Since then, I've had the rather new experience of being around a fair number of people who have known me as "Kaylee" as long or longer than they've known me as either "Sam" or deadname. I've also had the real privlege of starting a new relationship with a incredible woman during that time, R. The way she and her wife have invited me into their lives has been nothing short of magical, and it's really helped me to adapt to feeling like the name belongs to me to have it used so often and casually. When it catches me by surprise, which is still kind of does at times, it's a different tone - "Kaylee" produces a feeling almost of wonderment; it's a visceral reminder than things can change and get better, even when that thought has otherwise slid out of focus. While the direct inspiration is Firefly's mechanic (https://firefly.fandom.com/wiki/Kaywinnet_Lee_Frye), and the character does encompass many of the attributes I associate with the idea of it, there's a feeling of an independant cloud of inferences that ride the designation seperate from Joss Whedon's efforts. Even just the phonetics of it speak to a bright eagerness and boundless energy and enthusiasm.

She's the girl next door, the one who's self-reliant and capable, almost to a fault. Guileless and somehow untarnished despite a playfully passionate and dirty mind. Inventive and resourceful, clever and fiercely protective, welcoming and just a little charmingly naive. The official definitions and origins are nebulous; the name has seen fairly steady increases in popularity over the last century, peaking roughly simultaneously with the show's broadcast.

The first meaning I came across was "Who is like God?" as an American origin, and it's really the one I've had the most engagement with. Not only does it stroke a little geekery in honoring a deific level of techno wizardry, but in a weird way, it also hones in on a very specific thought process. I'm agnostic, almost entirely an atheist, functionally, except for a little residual doubt about how things actually work behind the curtain. I can't handle the the versions of religion that treat God as a single, beneficent, omnipotent, and omniscient being; my own experiences and observations call that out as a cruel, callous lie. Somehow, the deceptive over-simplification of an all-important monolithic species of "greater good" driving a singular, universal plan, is just flatly offensive to me - such a thing cannot have any resemblance to the world we find ourselves in.
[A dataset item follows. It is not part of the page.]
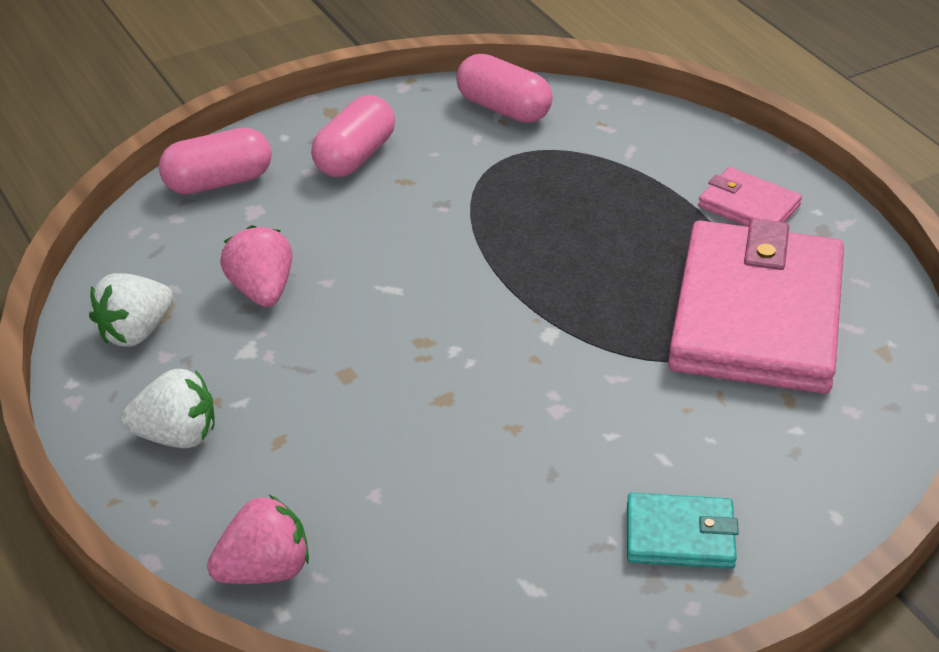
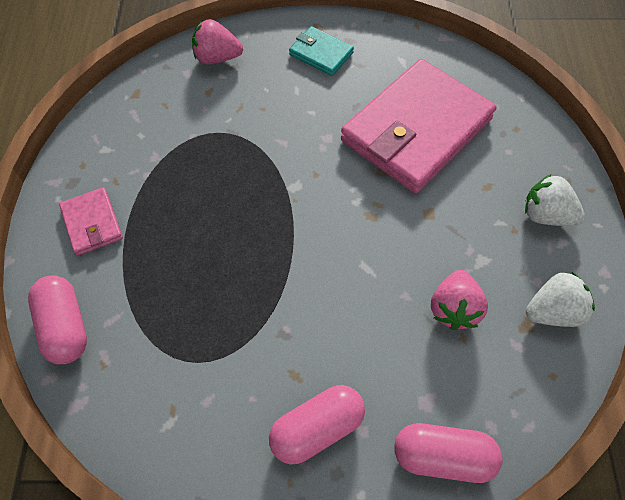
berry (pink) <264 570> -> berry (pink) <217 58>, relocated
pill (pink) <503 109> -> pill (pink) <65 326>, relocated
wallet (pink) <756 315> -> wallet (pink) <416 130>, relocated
Older, more colorful models that allow for multiple personalities and forces, that follow motivations and actions more complex than blind obedience, are yet attractive, though. In such tales, power is often dependent on knowledge and capability, ingenuity and daring. This I can work with; omniscience and omnipotence are unattainable interlinked absolutes, but effort to learn can bring you ever closer to perfection. To a certain extent, I feel like that increase in power and understanding is in fact becoming more godlike, which rings right back to the name; not a statement that I am or want to be a literal god, but that I strive to become stronger, more capable, and more knowledgeable wherever and in whatever form I can.

Other definitions fit less well; I have no affinity for "Laurel" or "Crown", and "Chaste" or "Pure" is at best a misapprehension. "Beloved" I'm growing a bit of fondness for, given recent developments, but is not yet a trait that I feel at home claiming.

At the utmost, though, I actually feel like Kaylee is me. My mind doesn't buck every time I think of it, trying to shake off an ill-fitting, patently false alias. In a way, it feels like a completed progression in shedding my deadname; R's wife very briefly heavily considered dating someone by the same name during this adoption and it's felt like the very last step in establishing that as someone solidly other than me. Every time I consciously think or hear "Kaylee", it's almost like being stroked by all of these concepts that I associate with the name, a nearly physical experience of being bombarded with what I value and hope to be. It's a good thing.